Rogelio Sosa, una de las grandes figuras del Real Betis

No cabe duda de que Rogelio Sosa Ramírez (Coria del Río, 11-04-1943) tiene un lugar especial dentro de la historia del Real Betis. Un equipo al que dedicó su carrera profesional, permaneciendo en la primera plantilla verdiblanca durante 16 temporadas consecutivas. En dicha etapa, pudo deleitar a la afición heliopolitana con su calidad: se erigió en uno de los símbolos del equipo.

Un futbolista que dio sus primeros pasos en el mundo del fútbol en las filas del Victoria Balompié, donde brilló con luz propia. No en vano, acabó recalando en los escalafones inferiores del Real Betis en el año 1957, compitiendo en categoría Juvenil. En la temporada 1960-1961 fue cedido al Tomelloso, mientras que un curso más tarde jugó en préstamo en una SD Ponferradina que competía en Tercera División.

Tras estas experiencias para adquirir rodaje, Rogelio Sosa dio el salto a la primera plantilla del Real Betis en la temporada 1962-1963. Con apenas 19 años debutó como verdiblanco en la máxima categoría del fútbol español, de la mano de Fernando Daucik: fue en la jornada inaugural, ante el Real Madrid CF. En aquella primera experiencia en la élite, disputó 16 partidos y anotó un gol.

No tuvo tanta fortuna en la temporada 1963-1964, en la que apenas participó en dos partidos en Primera División. Es a partir del curso siguiente cuando la suerte de Rogelio Sosa en el Real Betis comienza a cambiar. Y es que, en el curso 1964-1965, comenzó a dejar verdaderos detalles de su genialidad sobre el terreno de juego. Disputó 14 partidos, anotando cuatro goles. Cifra que igualó en la siguiente campaña, en la que sufrió el descenso a Segunda División con el conjunto heliopolitano.

Así las cosas, Rogelio Sosa se mantuvo en el equipo en Segunda División, siendo decisivo para lograr el ascenso: anotó siete dianas en 27 partidos. Sin embargo, el Real Betis no tuvo una larga andadura en Primera División: en la temporada 1967-1968 volvió a perder la categoría. Todo ello, en una campaña en la que nuestro protagonista consiguió tres tantos en 27 encuentros.

Se mantuvo durante tres temporadas en la categoría de plata, siendo uno de los líderes del Real Betis. Esa andadura por Segunda División finalizó en el curso 1970-1971, en el que el equipo verdiblanco logró el título para regresar a la máxima categoría. Un hito al que Rogelio Sosa contribuyó disputando 16 partidos y anotando cuatro goles. Todo ello, pese a perderse varios meses por culpa de una lesión de rodilla por la que tuvo que pasar por el quirófano.

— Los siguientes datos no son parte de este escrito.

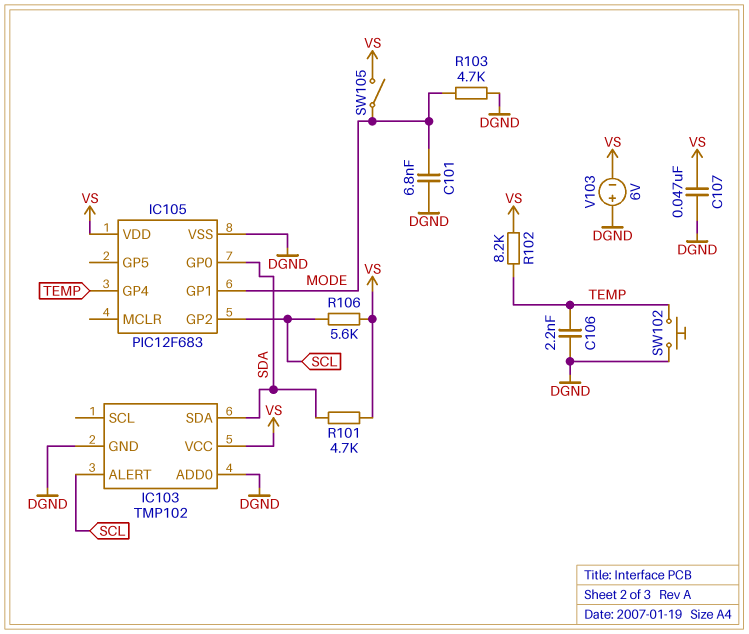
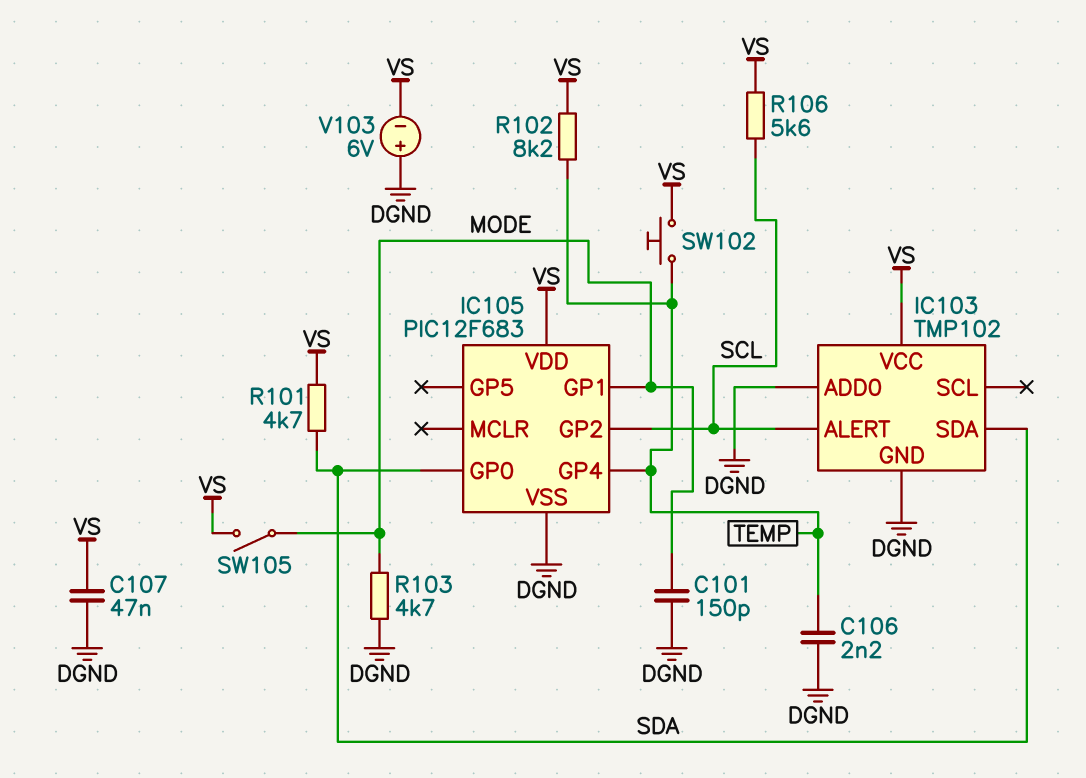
C101: 6.8nF (DGND, MODE) -> 150pF (DGND, MODE)
SW102: button (DGND, TEMP) -> button (TEMP, VS)

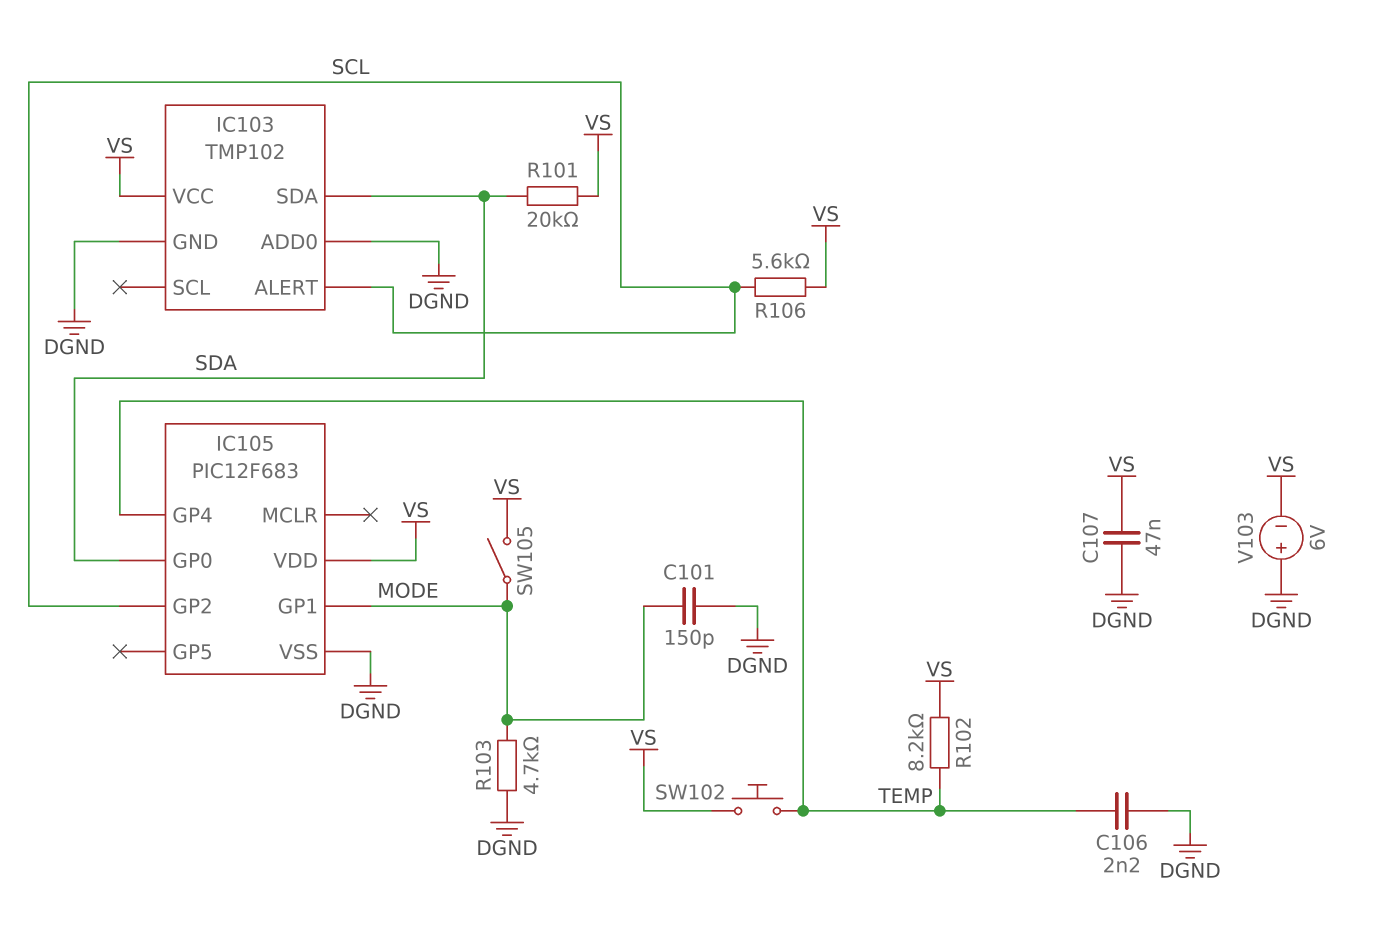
R101: 4.7k (SDA, VS) -> 20k (SDA, VS)

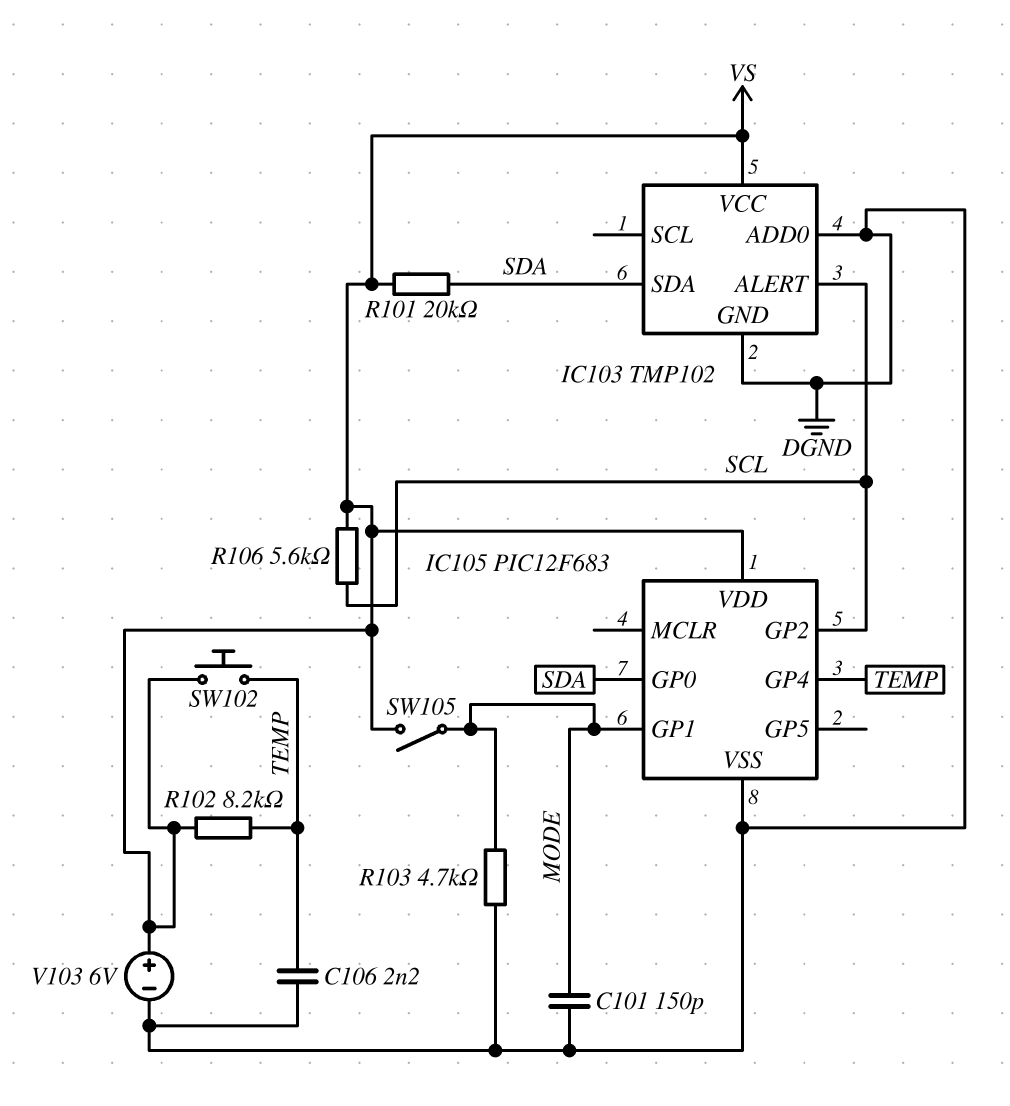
C107: 47nF (DGND, VS) -> none
V103: 6V (plus DGND, minus VS) -> 6V (plus VS, minus DGND)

Sin embargo, apenas dos temporadas más tarde sufrió un nuevo descenso: el tercero de su carrera. Aquella etapa en Segunda División fue bastante breve. Y es que, en la temporada 1973-1974, el Real Betis volvió a conseguir el primer puesto en la categoría de plata. Fue una de las mejores campañas de Rogelio Sosa, que en el plano anotador consiguió 11 dianas en los 30 partidos en los que tuvo la oportunidad de jugar.

Desde entonces, siempre jugó con el Real Betis en Primera División. Una categoría en la que brilló con luz propia en la temporada 1974-1975, en la que anotó ocho goles en 30 partidos. En esta etapa, además, vivió una de las mayores alegrías de su carrera: la consecución de la Copa del Rey ante el Athletic Club, en el estadio Vicente Calderón. Una campaña más tarde, Rogelio Sosa acabó colgando las botas, disputando su último partido como verdiblanco ante el Cádiz CF, en la vigésimo quinta jornada.